Die eindringliche Botschaft des treibenden 'Leavin' Kind' steht im krassen Gegensatz zu seinem mitreissenden Sound. Denn Ryan Kinder will damit vermitteln, dass er bleibt, komme was wolle. Leider ist der Titel nicht einmal 3 Minuten lang.

Gott weiss, die Flüsse werden ansteigen,
der Himmel wird fallen und das Geld wird ausbleiben,
die Dämme werden brechen.
[Aber] halte dich nur ganz fest,
denn ich werde hier an deiner Seite sein.
(Leavin' Kind / Cale Dodds, Justin Halpin, Ryan Kinder)

Wer kennt nicht die spontanen Erinnerungen, die ein Lied, das man hört, auslösen können? Man fühlt sich dann zurückversetzt in diesen Moment oder erinnert sich an eine Person, die damit verbunden ist. Dieses Gefühl mit seiner leichten Melancholie beschreibt 'Talking 'Bout You'.  

Wenn der Refrain beginnt, ja dann
ist es wieder wie in jenem Sommer.
Du hast deine Lippen auf meinen und
es fühlte sich an, als könnte es für immer sein.
Warum muss es sich dann anfühlen,
als handelt jeder Song nur mehr von dir?
(Talking 'Bout You / Lacy Green, Luke Sheets, Ryan Kinder)

Während 'Next Best Thing' sich nicht nicht so recht traut, das große Wort Liebe in den Mund zu nehmen (wenn es nicht Liebe ist, dann sagt mir etwas, es ist ganz nahe dran), scheint die einfühlsame Ballade 'Good Again' die Hoffnung verloren zu haben, dass es jemals wieder so gut sein wird.

Der Familienrückhalt wird in 'Family Tree' beschrieben, während 'Bad Things' von der Verlockung verbotener Dinge handelt, die dem Leben manchmal erst seinen Reiz verleihen.

Keinen Weg zurück gibt es in 'Cruel', wenn der Protagonist betont: vergiss nicht, du hast mich für jemanden anderen verlassen, ... ich möchte nicht gefühllos sein, aber ich habe das nur von dir gelernt.

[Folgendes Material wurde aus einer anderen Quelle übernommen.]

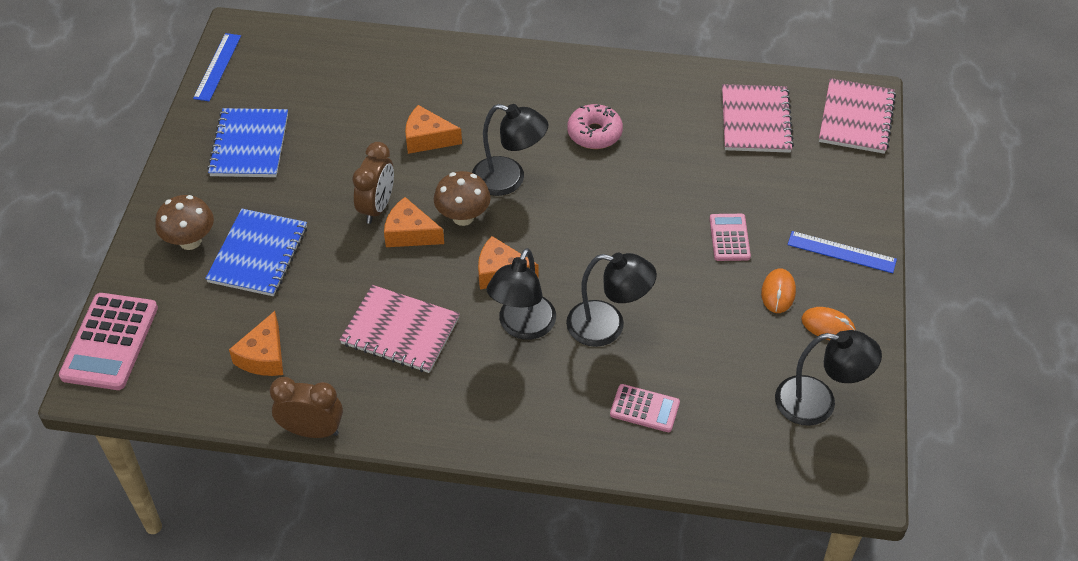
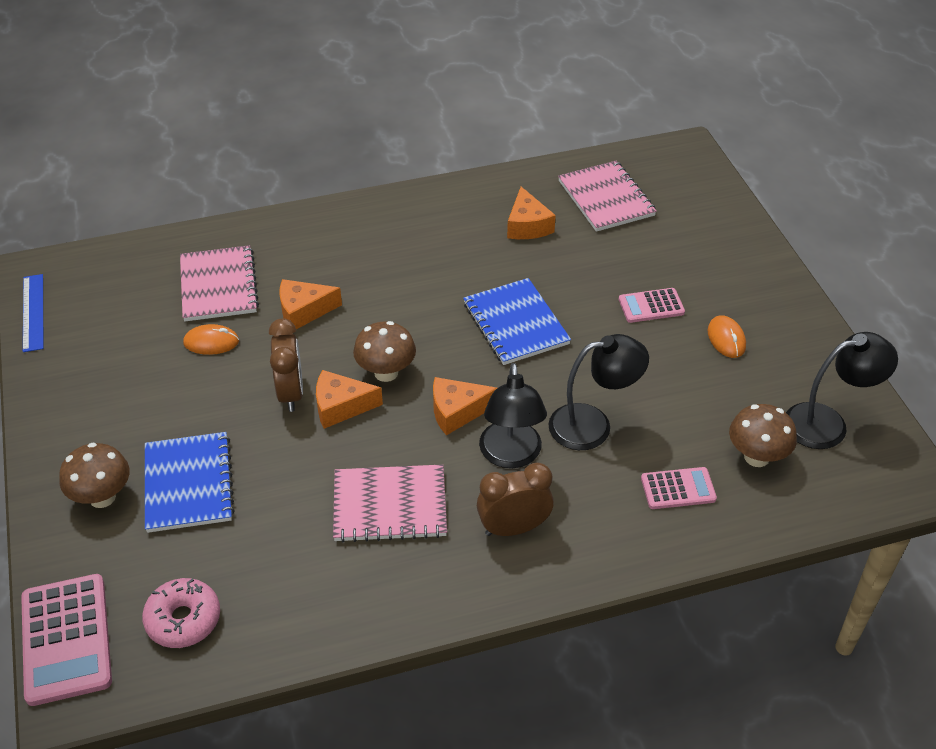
camera: 25 degrees left, 5 degrees down
(249, 145) = (114, 377): blue notebook -> blue notebook (516, 323)
(264, 356) = (257, 586): orange cheese -> orange cheese (527, 225)
(312, 430) = (357, 644): brown clock -> brown clock (513, 528)
(509, 179) = (410, 322): black lamp -> none
(594, 133) = (466, 255): pink donut -> pink donut (183, 619)
(729, 238) = (651, 306): pink calculator -> pink calculator turned 75 degrees counterclockwise
(732, 408) = (756, 457): none -> brown mushroom
(828, 326) = (789, 353): orange mouse -> orange mouse (211, 342)
(841, 252) = (756, 285): blue ruler -> none
(856, 118) = (691, 170): pink notebook -> pink notebook (218, 285)

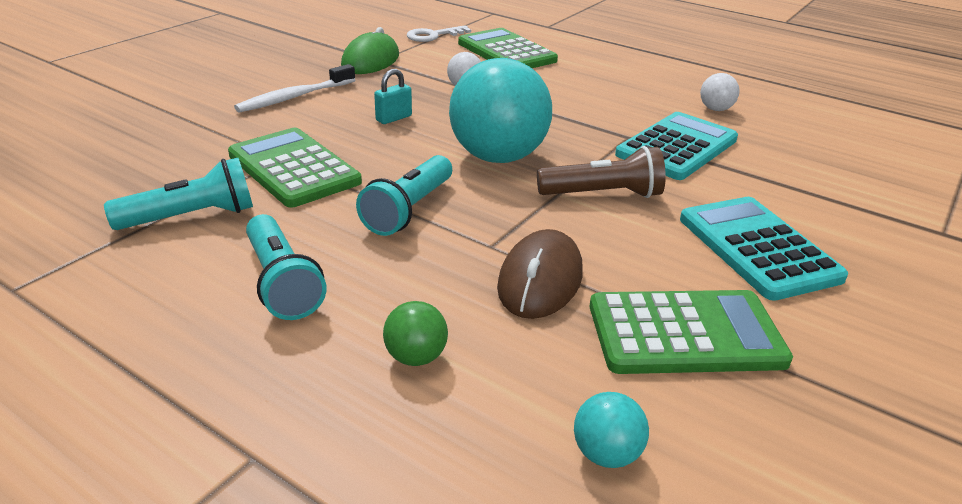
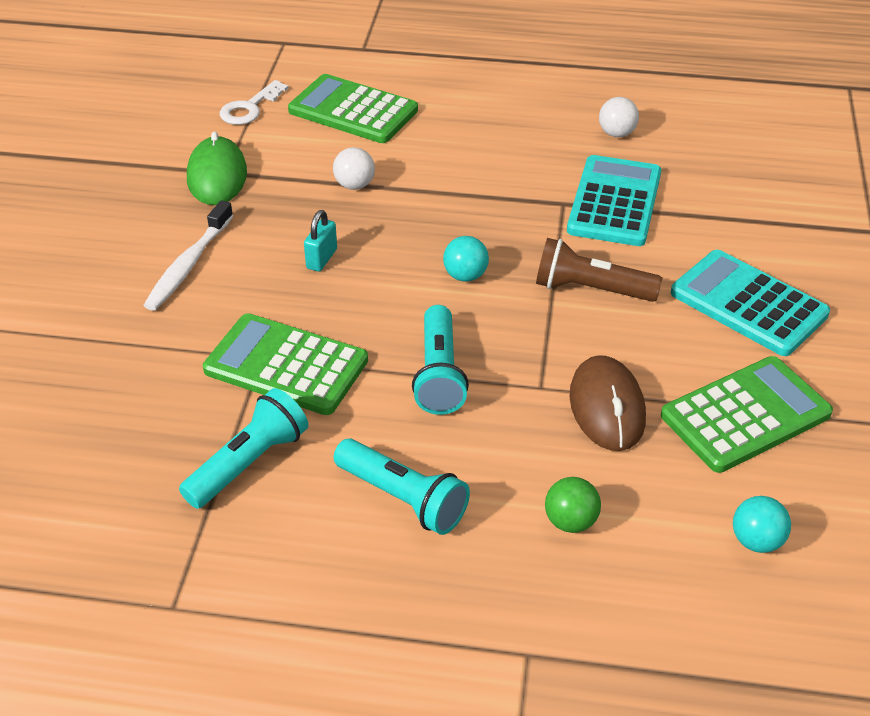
camera: 25 degrees left, 10 degrees up
(498, 157) = (465, 276): turquoise ball -> turquoise ball, size x0.43
(603, 194) = (591, 289): brown flashlight -> brown flashlight turned 135 degrees counterclockwise

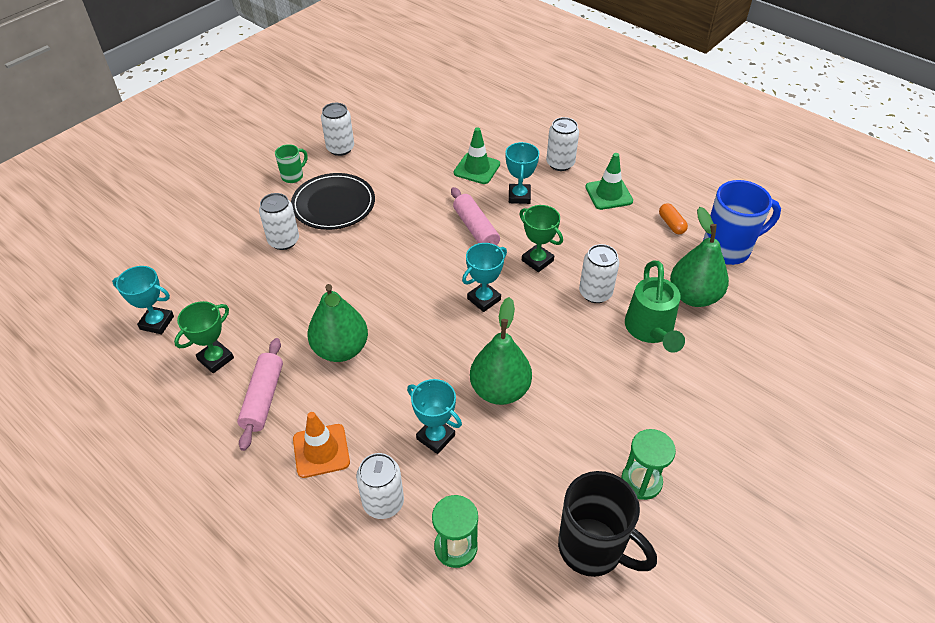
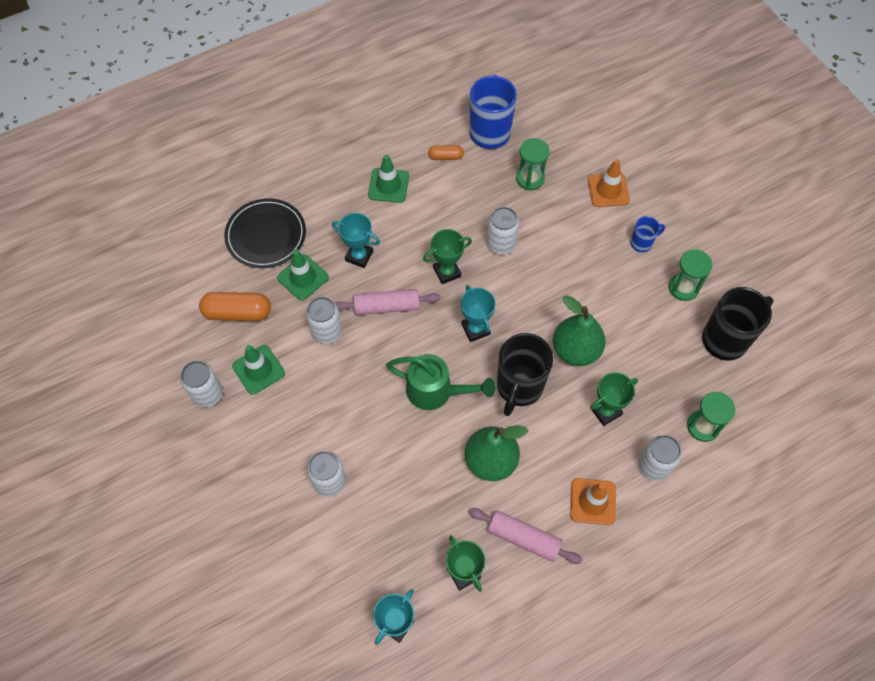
camera: 70 degrees left, 15 degrees up
(293, 176) = (231, 452): green mug -> none
(333, 204) = (295, 422): black plate -> black plate (266, 235)
(374, 169) = (258, 369): none -> green traffic cone
(422, 142) = (237, 313): none -> orange capsule
(432, 351) = (519, 387): none -> black mug
(435, 437) = (605, 411): turquoise trophy -> green trophy
(560, 163) = (329, 206): white can -> white can (327, 332)
(650, 330) = (553, 223): green watering can -> green watering can (436, 391)
(678, 422) = (642, 243): none -> blue mug
(693, 296) = (530, 178): green pear -> green hourglass
(729, 370) = (608, 190): none -> orange traffic cone

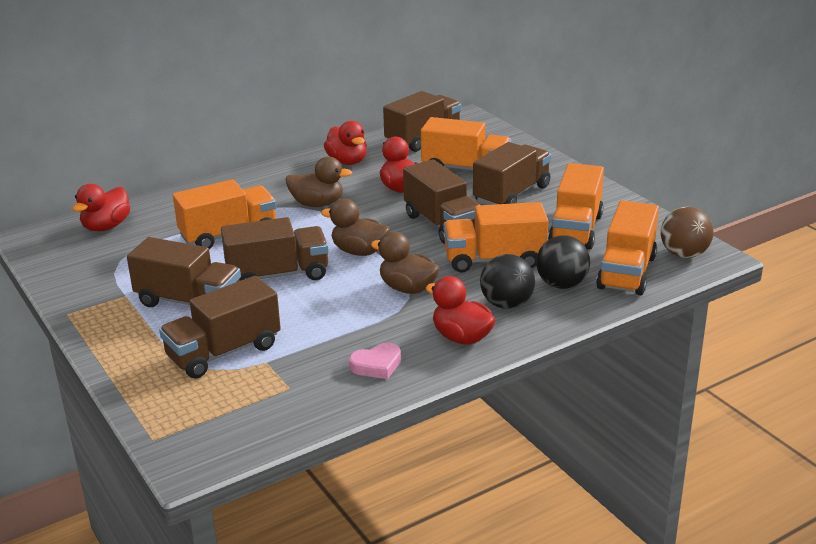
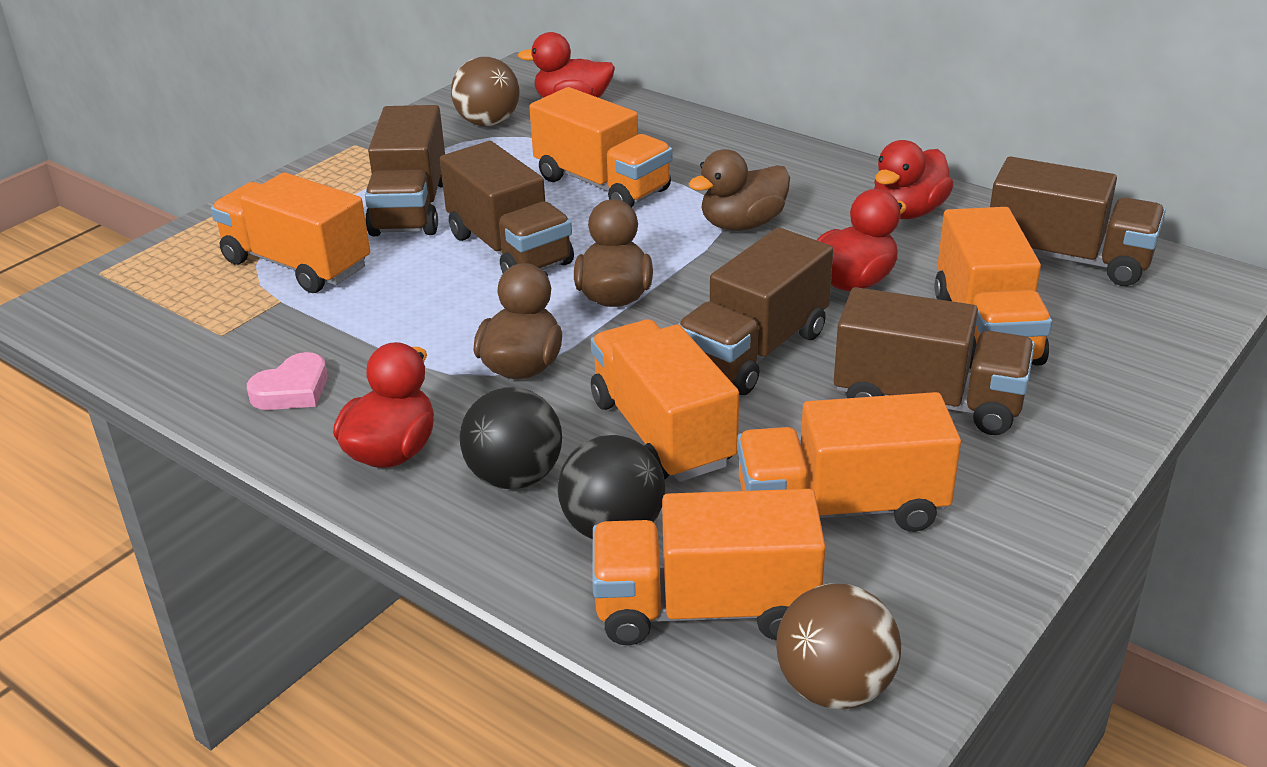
camera: 70 degrees right, 5 degrees up
(97, 259) = (488, 123): none -> brown ball
(224, 352) = (297, 264): brown truck -> orange truck
(317, 204) = (742, 224): brown duck -> brown duck turned 75 degrees clockwise
(377, 365) = (292, 390): pink heart -> pink heart turned 90 degrees counterclockwise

Die eindringliche Piano-Ballade 'Save Me Now' ist auf einem Songschreiber Camp in Oslo entstanden und befasst sich mit der Suche im Leben, der wir uns alle irgendwann stellen sollten.
 
Ich war auf der Suche nach dem Gefühl, alleine unterwegs,
versuchte Sinn und ein Zuhause zu finden.
Glück ist ein Traum,
aber ich kann nicht einschlafen.
(Save Me Now / Ronny Jensen, Ryan Kinder, Tines)
 
"Meine Lieblingsalben hatten am Ende immer eine warme klangliche Umarmung, die alles schön zusammenfasst," sagt Ryan Kinder auf threads.com über den letzten Song auf dem Album. "Ich hoffe, das ist uns mit 'Winter' auch gelungen." Es ist ein Lied über den hoffnungsvollen Übergang vom Alten zum Neuen, so wie der Winter aus dem alten Jahr ein neues macht.
 
 

Im Back Porch Sippin' Podcast vom 4. September 2024 bezeichnet Ryan Kinder seine Musik als Soul Country. Aber am Ende kommt es wohl nicht so sehr auf die Bezeichnung an, sondern vielmehr auf die Erkenntnis, dass "Heirloom" mit großer Wahrscheinlichkeit das beste Album aus 2024 ist, von dem man am wenigsten gehört hat.